Goldmedia prognostiziert, dass die Nettowerbeumsätze deutscher Online-Video angebote von 356 Millionen Euro (2015) auf rund 465 Millionen Euro bis Ende 2016 steigen – ein Plus von 31 Prozent. Bis 2021 soll das Volumen des Online-Video-Werbemarktes auf 963 Millionen Euro wachsen.
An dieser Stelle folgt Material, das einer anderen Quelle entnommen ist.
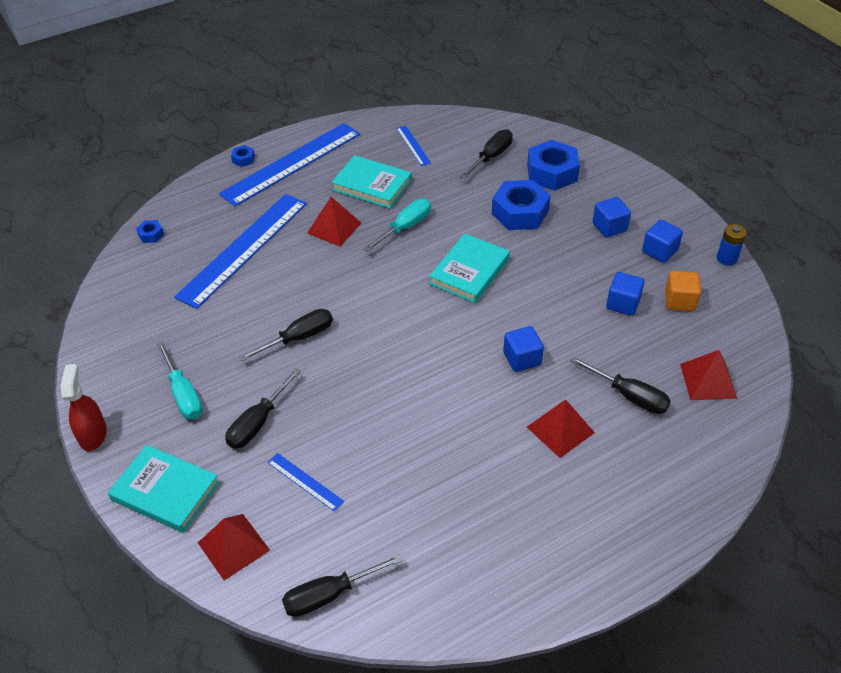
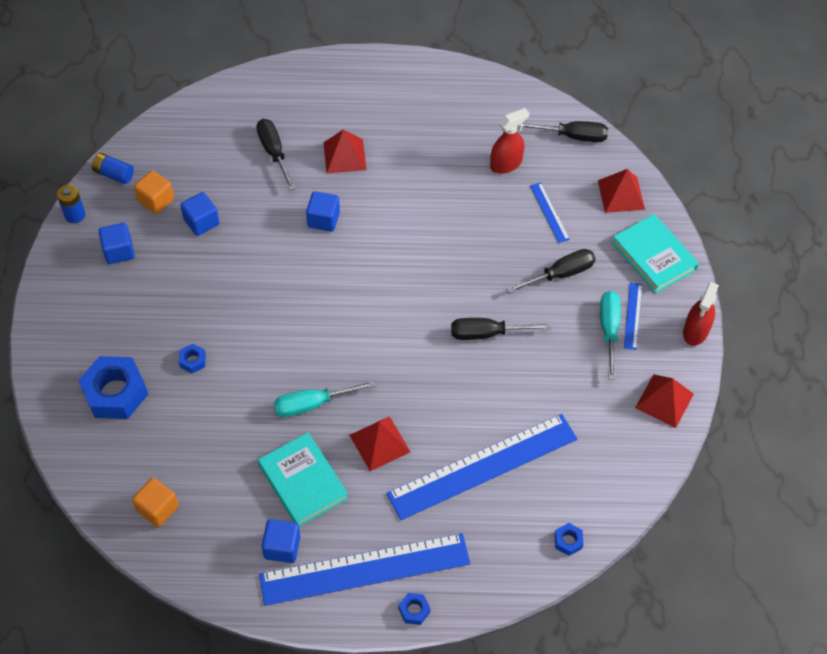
camera: 150 degrees left, 10 degrees up
(386, 513) = (506, 164): none -> red spray bottle
(413, 145) = (216, 518): blue ruler -> blue ruler (633, 315)
(455, 134) = (158, 509): none -> orange cube
(469, 271) = (295, 321): turquoise book -> none
(491, 156) = (151, 451): black screwdriver -> none
(520, 212) = (193, 361): blue nut -> blue nut, size x0.44
(609, 227) = (132, 298): blue cube -> blue cube (282, 547)
(708, 381) = (208, 134): red pyramid -> red pyramid (664, 400)
(740, 303) = (114, 174): none -> blue battery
WEB-TV IST DAS NEUE FERNSEHEN
Bei der Frage nach dem wichtigsten Entwicklungsfaktor wünschen sich die meisten der befragten Anbieter (82 Prozent) leistungsfähigere Breitbandnetze – vor allem im Festnetz (DSL, Kabel, Glasfaser). Als größtes Problem nennen 62 Prozent die begrenzten Datenvolumina der Mobilfunkverträge. Dennoch sind sich viele Marktteilnehmer sicher, dass sich die Gattung Online-Video schnell als neue Fernsehform etablieren wird: Mehr als die Hälfte der befragten Anbieter des Web-TV-Monitor 2015 (58 Prozent) stimmte der These zu, dass Online-Videos dem klassischen Fernsehen bis 2020 den Rang ablaufen werden. Ob dies so kommt, bleibt abzuwarten. Sicher aber ist: Eine ernstzunehmende Ergänzung zum klassischen, linearen TV sind Online-Videoangebote schon heute – und vor allem für junge Zielgruppen häufig jetzt schon wichtiger.